The Last Night

  

Neala & Lincoln,

I can’t quit crying. 

No seriously. I can’t stop. 

Maybe it’s because I just had a baby and my hormones are still on a roller coaster. 

Maybe it’s because I’m running on little to no sleep. 

Perhaps it’s because I got an infection and the antibiotics the doctor gave me make me even more sick. 

Maybe it’s because I’ve been packing instead of napping. (And by packing I mean bossing my friends & family and telling them what to pack)

Maybe it’s because having another baby makes me miss my daddy horribly. 

Maybe it’s because the last two weeks have been nothing short of crazy, hectic, hormonal & overwhelming. 

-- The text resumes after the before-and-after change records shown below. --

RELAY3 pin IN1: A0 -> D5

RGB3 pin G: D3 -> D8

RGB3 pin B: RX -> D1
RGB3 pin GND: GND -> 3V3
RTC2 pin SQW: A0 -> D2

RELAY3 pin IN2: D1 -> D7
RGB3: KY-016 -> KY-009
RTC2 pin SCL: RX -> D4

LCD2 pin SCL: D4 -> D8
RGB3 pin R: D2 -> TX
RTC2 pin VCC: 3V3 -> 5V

Maybe it’s all of the above. 

Tonight is the last night in our house. Only it’s not just a house, it’s our home. 

Neither one of you will have memories of this home, you’re both too small to have collected any. But I’ve got a heart full of the good, bad, ugly and beautiful. 

This was the first home your daddy and I bought together. This was the home we brought you both to as newborns. (Lincoln, you are technically still a newborn. You aren’t even three weeks old)

Neala, you learned to walk in this home. Daddy and I clapped like crazy when you started wobbling around the living room floor. I figure by now you’ve probably run 128,000 laps around the island in the kitchen. 

  
You’ve both peed & pooed on our already worn out couches. 

Your hungry infant cries have pierced through every square inch of this home in the wee hours of the night. 

Your sweet baby aromas gently flow through every room. 

  
But you two are not the only reason I love this home. 
Countless friends and family have walked through our front door. We’ve shared meals and laughs and life together. 

My heart is full of memories I made here with my daddy. He taught me how to caulk a bathtub here. He helped me dig up bushes, install a garbage disposal, and fix a leaky sink. He and I put together Neala’s crib. 

  
In the spring months your PawPaw and JoJo would come here after church every Sunday to eat lunch with us. After lunch JoJo would stay inside to play with Neala. He and I would go outside and pull weeds, plant flowers, or when he became too tired we would just sit on the porch and talk. 

I know we will make more memories in our new home. But tonight I unashamedly cry for the ones made here. 

Your father isn’t nearly as emotional as I am. His emotions run consistent and steady while mine tend to swing to epic highs and lows. But he mentioned tonight he was a little sad to leave. His face became a little sad and I could see him reflecting on the past five years. 

Then in true James Doyle fashion he was over it. He smirked and asked if I would cry this much every time we moved. 

Yes. Yes I most likely will. 

There’s an old song I remember my sister singing. I looked up the lyrics tonight. It captures my feelings quite well. 

“If these old walls

If these old walls could speak

Of things that they remembered well

Stories and faces dearly held

A couple in love

Livin’ week to week

Rooms full of laughter

If these walls could speak
If these old halls

If hallowed halls could talk

These would have a tale to tell

Of sun goin’ down and dinner bell

And children playing at hide and seek

From floor to rafter

If these halls could speak
They would tell you that I’m sorry

For bein’ cold and blind and weak

They would tell you that it’s only

That I have a stubborn streak

If these walls could speak
If these old fashioned window panes were eyes

I guess they would have seen it all

Each little tear and sigh and footfall

And every dream that we came to seek

Or followed after

If these walls could speak
They would tell you that I owe you

More than I could ever pay

Here’s someone who really loves you

Don’t ever go away

That’s what these walls would say”

2 thoughts on “The Last Night

  1. A beautiful remembrance of your precious memories, Mistie. We left our first home when Sam was nine and he was excited to move to a house “with an upstairs”. I cried because there was so much work to be done, but we didn’t feel sad because my sister-in-law and niece and nephew moved in to our first house, so we still had the happy home in our family. I’m sure you will welcome your new home and have many remembrances there too. I enjoy your writing.